Wikipedia icon indicating copy to clipboard operation
Wikipedia copied to clipboard

Accessing Tables?

Open NYamaguchi415 opened this issue 9 years ago • 5 comments

Is there any way to access information from a table on a page?

I can go through the html and use beautifulsoup, but the tables on some pages don't have unique identifiers that I can use to select specific tables and it's become a bit of a pain.

NYamaguchi415 avatar Dec 09 '15 05:12 NYamaguchi415

did you ever figure this out? needing to do the same

vesper8 avatar Dec 12 '16 09:12 vesper8

same here. Does some of you have a solution?

scholi avatar May 17 '18 09:05 scholi

^ same

stella-lu avatar May 21 '18 10:05 stella-lu

I have solved by making a function from scratch to export tables.

I'm using MediaWikiAPI which is a more updated fork of this project.
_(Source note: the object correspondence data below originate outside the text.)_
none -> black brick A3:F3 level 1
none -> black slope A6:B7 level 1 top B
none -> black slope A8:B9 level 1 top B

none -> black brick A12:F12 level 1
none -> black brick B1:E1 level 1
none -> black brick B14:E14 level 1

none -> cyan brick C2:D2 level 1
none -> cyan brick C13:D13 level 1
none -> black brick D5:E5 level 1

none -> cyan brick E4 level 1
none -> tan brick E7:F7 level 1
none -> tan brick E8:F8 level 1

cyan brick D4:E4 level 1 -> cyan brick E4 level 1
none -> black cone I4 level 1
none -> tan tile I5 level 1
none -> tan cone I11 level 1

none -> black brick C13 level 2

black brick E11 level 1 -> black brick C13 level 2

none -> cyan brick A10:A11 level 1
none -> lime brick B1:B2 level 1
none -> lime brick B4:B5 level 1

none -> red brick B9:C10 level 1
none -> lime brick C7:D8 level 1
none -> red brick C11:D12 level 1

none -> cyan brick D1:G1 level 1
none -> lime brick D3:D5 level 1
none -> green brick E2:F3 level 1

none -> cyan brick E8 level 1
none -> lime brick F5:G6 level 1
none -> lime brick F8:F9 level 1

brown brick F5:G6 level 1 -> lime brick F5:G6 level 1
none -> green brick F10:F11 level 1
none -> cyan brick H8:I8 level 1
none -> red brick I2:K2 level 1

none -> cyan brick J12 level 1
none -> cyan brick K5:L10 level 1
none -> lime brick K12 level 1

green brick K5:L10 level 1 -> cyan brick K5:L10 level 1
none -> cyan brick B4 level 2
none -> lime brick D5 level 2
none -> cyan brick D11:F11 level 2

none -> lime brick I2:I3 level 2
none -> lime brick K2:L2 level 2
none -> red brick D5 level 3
It has the same structure so I think you should get the same results by substituting MediaWikiAPI with wikipedia

Sample of how it works:

# load page 
mediawikiapi = MediaWikiAPI()
test_page = mediawikiapi.page(PageWithTables)

# scrape the HTML with BeautifulSoup to find tables
soup = BeautifulSoup(test_page.html(), 'html.parser')
tables = soup.findAll("table", { "class" : "wikitable" })

# select target table and apply custom function to export it to pandas
target_table = tables[0]
df_test = wikitable_to_dataframe(target_table)

Here's the full procedure and the function wikitable_to_dataframe : https://gist.github.com/giovannibonaccorsi/6ba30ec92894130c67258ffc6e09c9a4#file-export_wikipedia_tables_to_pandas-py

gibbbone avatar Jun 12 '18 22:06 gibbbone

@gibbbone Thanks!

The gist you posted to the wikitable_to_dataframe code is dead, but I found that you can use pandas to create a list of the tables as datafames:

import pandas as pd
pd.read_html(test_page.url, attrs={"class": "wikitable"})

stevans avatar Sep 14 '20 21:09 stevans